Le besoin de connaître de nouvelles choses, d’étendre son horizon intellectuel et son champ d’action est particulièrement fort chez l’adolescent.

Interdire à l’adolescent tous les risques que comportent des initiatives dans ce sens, c’est freiner ce développement, c’est l’inviter à se replier sur lui et à rêver ce qu’il ne peut tenter sur le plan réel.

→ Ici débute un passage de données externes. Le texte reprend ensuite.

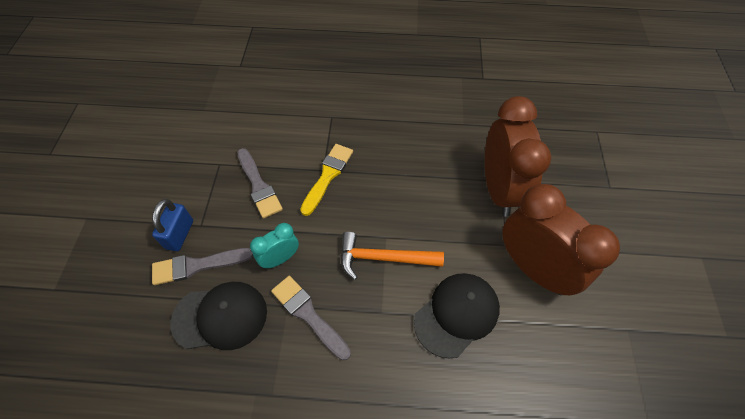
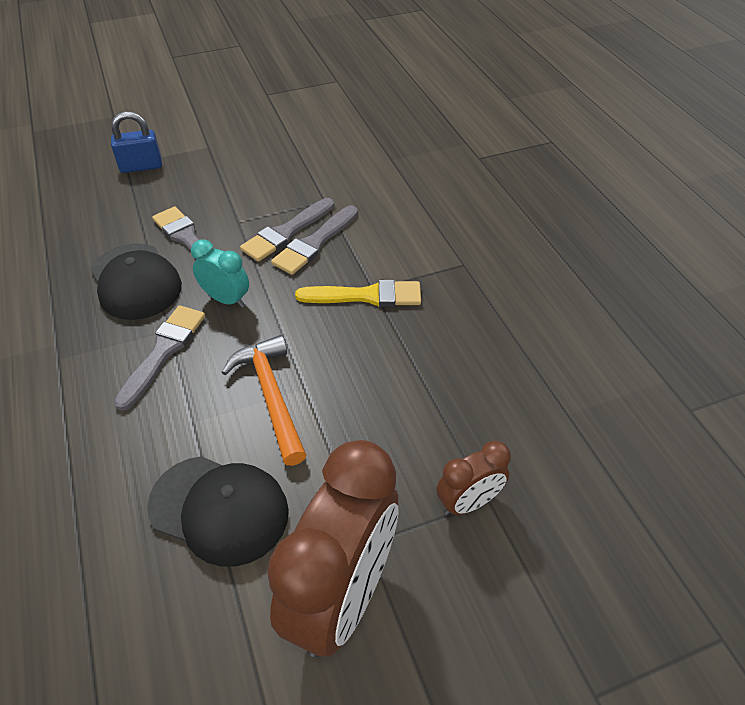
camera: 65 degrees right, 10 degrees down
(179, 234) = (219, 212): blue padlock -> blue padlock (141, 166)
(235, 199) = (286, 232): none -> grey brush
(499, 189) = (468, 502): brown clock -> brown clock, size x0.49

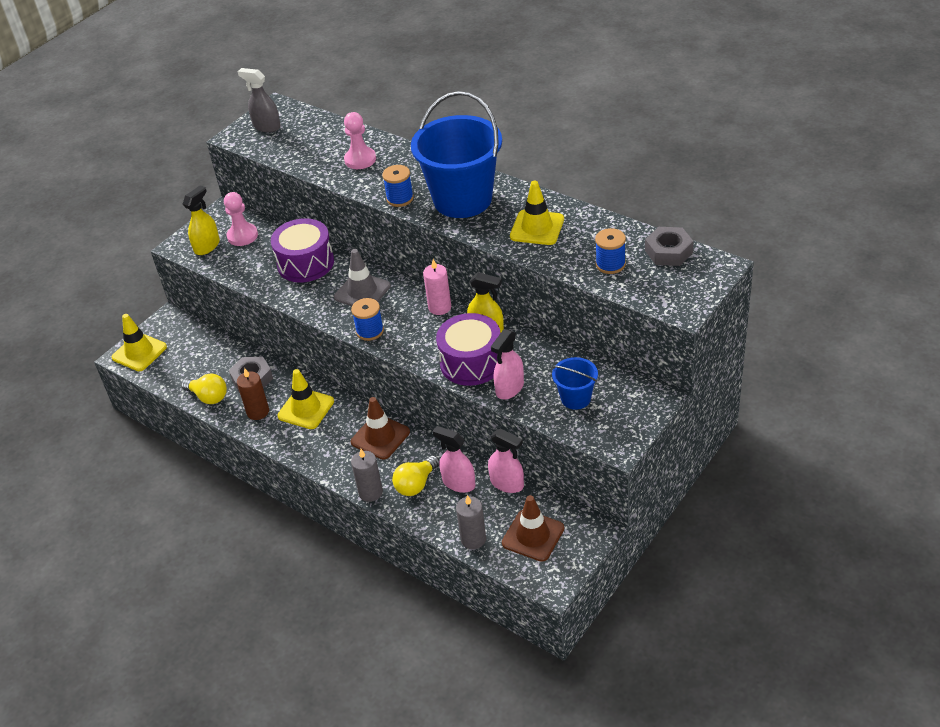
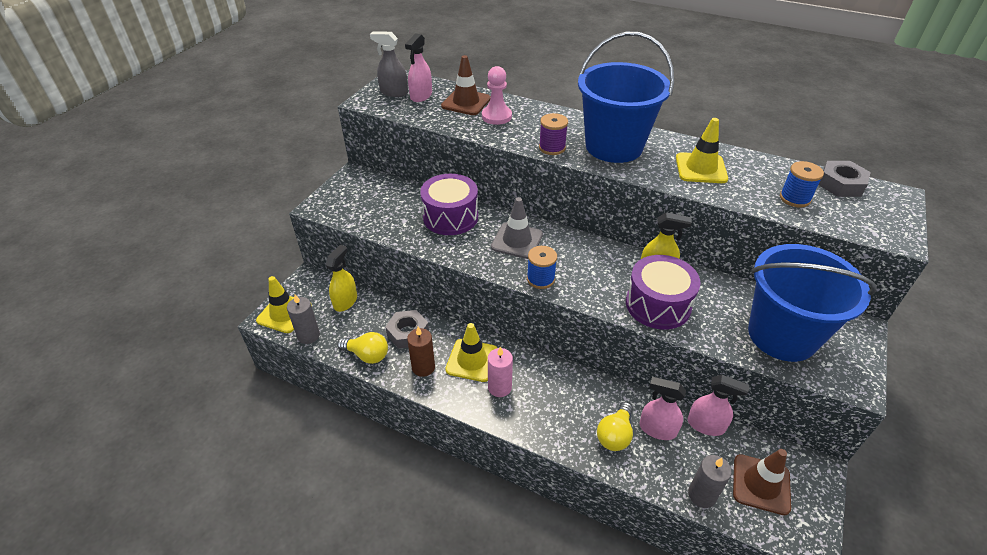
camera: 15 degrees left, 0 degrees up
(207, 246) = (346, 206): yellow spray bottle -> yellow spray bottle (345, 301)
(242, 236) = (379, 195): pink pawn -> none
(370, 492) = (571, 449): grey candle -> grey candle (308, 335)
(380, 437) = (558, 385): brown traffic cone -> brown traffic cone (466, 102)
(400, 198) = (552, 148): blue spool -> purple spool
(439, 307) = (599, 251): pink candle -> pink candle (499, 387)
(509, 388) = (710, 329): pink spray bottle -> pink spray bottle (421, 96)
(575, 398) = (782, 335): blue bucket -> blue bucket, size x2.14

Lié à tous les besoins précédents est celui d’exercer une responsabilité. L’adolescent à qui l’on demande de contribuer d’une manière quelconque au bonheur de sa famille, à la prospérité de son école ou au travail de sa classe trouve l’occasion de se dévouer et de recevoir de l’estime ou de l’affection en échange. Il satisfait en outre son désir de libre expérimentation et de connaissance. Bien des troubles de l’adolescence, bien des conflits entre l’adulte et l’enfant viennent de ce que l’un de ces besoins au moins n’a pas trouvé satisfaction.

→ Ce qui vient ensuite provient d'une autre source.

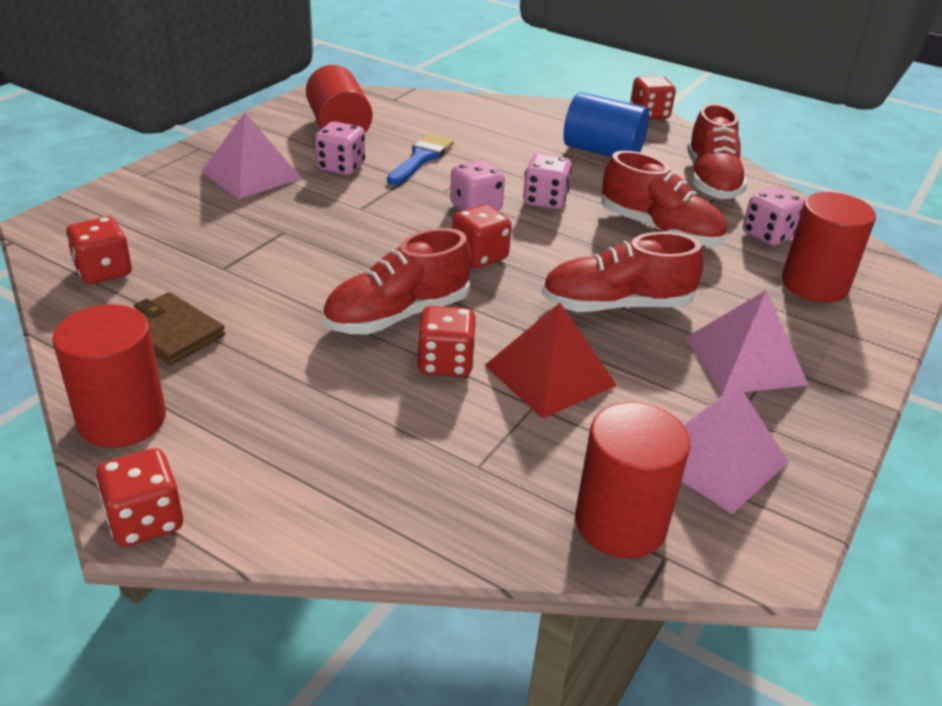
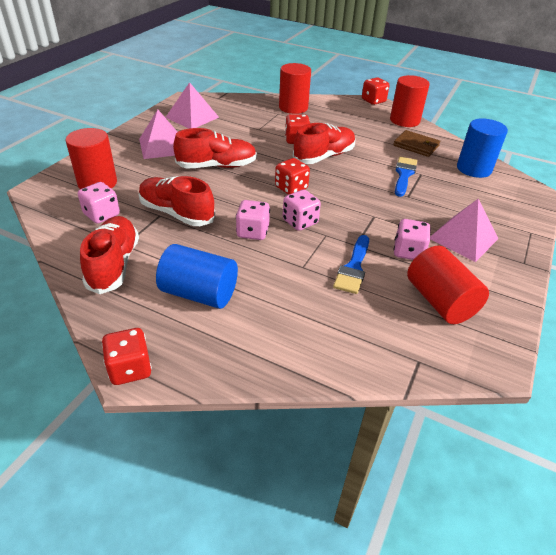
camera: 175 degrees right, 5 degrees up
(104, 271) = (474, 169): red dice -> blue cylinder
(258, 267) = (404, 175): none -> blue brush
(550, 375) = (252, 138): red pyramid -> none
(620, 523) = (231, 103): red cylinder -> red cylinder (293, 107)

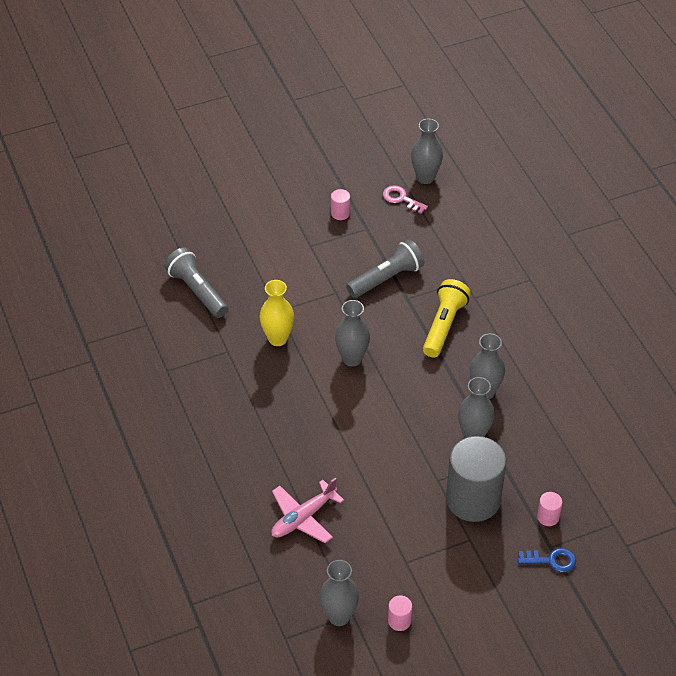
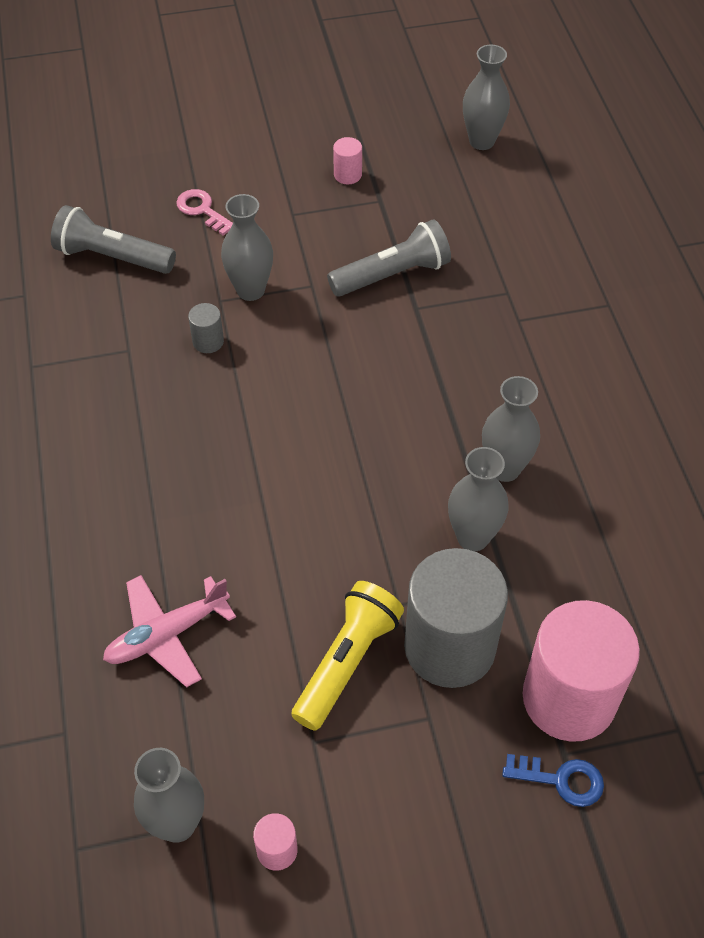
camera: 10 degrees right, 5 degrees up
(197, 291) = (112, 257): grey flashlight -> grey flashlight turned 45 degrees counterclockwise
(277, 338) = (208, 341): yellow vase -> grey cylinder
(352, 359) = (311, 387): grey vase -> grey vase (250, 290)
(401, 199) = (440, 166): pink key -> pink key (202, 210)
(444, 325) = (463, 356): yellow flashlight -> yellow flashlight (347, 662)
(548, 517) = (569, 698): pink cylinder -> pink cylinder, size x2.47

5. La crise est-elle nécessaire ?

Un point pourtant suscite une réserve : certains espèrent éviter toute crise de l’adolescence par une éducation harmonieuse et rationnelle, dosant avec art la satisfaction des besoins de chaque individu, depuis l’enfance jusqu’à la maturité.

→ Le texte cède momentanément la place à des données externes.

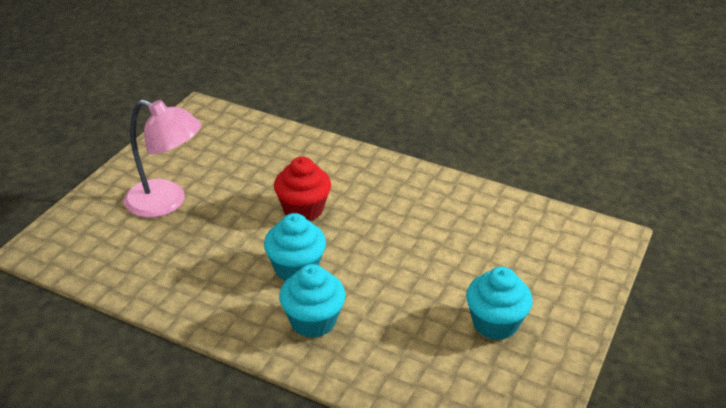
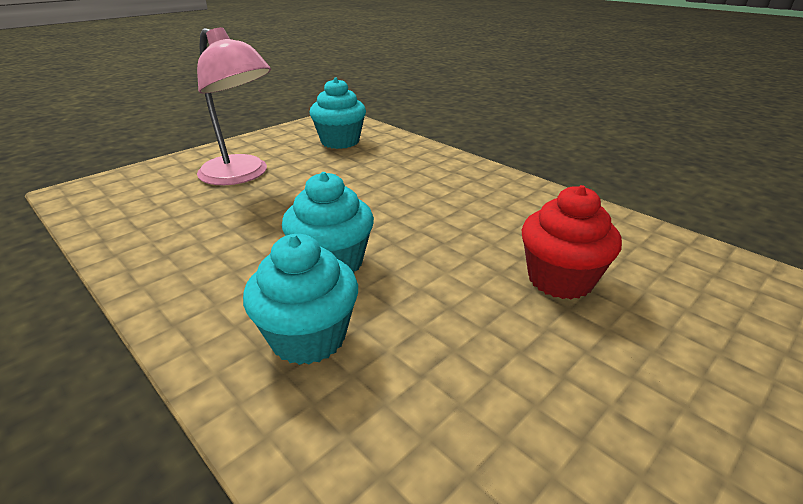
camera: 20 degrees right, 5 degrees down
(303, 210) = (383, 204): red cupcake -> red cupcake (560, 279)
(495, 323) = (628, 421): turquoise cupcake -> turquoise cupcake (340, 141)

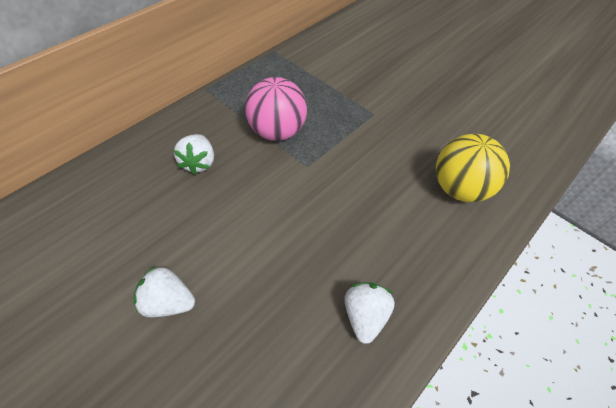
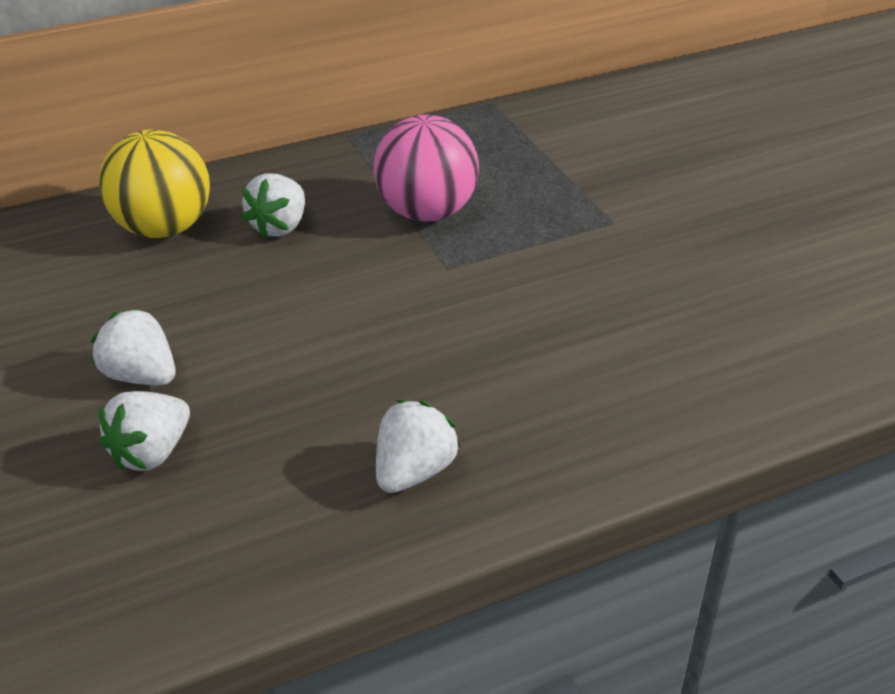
camera: 25 degrees right, 15 degrees down
(205, 361) = (151, 453): none -> white strawberry
(459, 188) = (698, 357): yellow ball -> yellow ball (164, 228)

Croit-on cependant épuiser la question quand on aura dénombré et surtout comblé les besoins fondamentaux ? Pour vivre, l’homme n’a-t-il pas précisément besoin de ses désirs ? N’est-ce pas l’inadéquation entre le désir et la possession qui incite à l’invention, au mouvement, à la vie ?

Nous pensons, quant à nous, que le petit enfant, pour qui l’autorité des parents et des maîtres est sentie comme absolue et sacrée, ne peut accéder à l’autonomie de la maturité sans passer au moins par une mise en question de ces autorités. De même que le bébé ne prend conscience de l’hétérogénéité de son moi et du monde extérieur que parce qu’il a dû s’opposer à un obstacle pour réaliser un des ses désirs, de même l’adolescent ne devient capable de réflexion sur soi et de jugement personnel que parce qu’un déchirement s’est produit entre le monde qui l’a nourri spirituellement et ses aspirations intimes.

Un psychologue français bien connu, Monsieur Debesse, insiste sur cet aspect de l’adolescence dans un ouvrage intitulé : La crise d’originalité juvénile.

Cette crise comporte un double mouvement, de résistance au monde réel objectif et d’affirmation du moi subjectif. Elle se manifestera d’abord sur un plan extérieur : ce sera l’âge de l’indiscipline collective, – ou de la bande –, et de l’excentricité recherchée pour elle-même.

Cette première révolte juvénile est un phénomène couramment observé. L’enfant devient nerveux, agité, insolent parfois. Quant à l’excentricité, elle choque tous les jours nos yeux d’adultes. Les garçons comme les filles refusent de porter certains vêtements qu’ils estiment ridicules, en désaccord avec l’idée qu’ils se font d’eux-mêmes. Leur comportement social est singulier et différent en tous cas de la banale routine exigée. On adopte un langage et des goûts que l’on croit audacieux ou choquants. On joue un personnage, éventuellement plusieurs, si l’on n’a pas trouvé celui qui convient. Bref, selon l’acuité de la crise, on cherche à se différencier soit des autres générations, soit, à l’intérieur même d’une génération, de ses contemporains.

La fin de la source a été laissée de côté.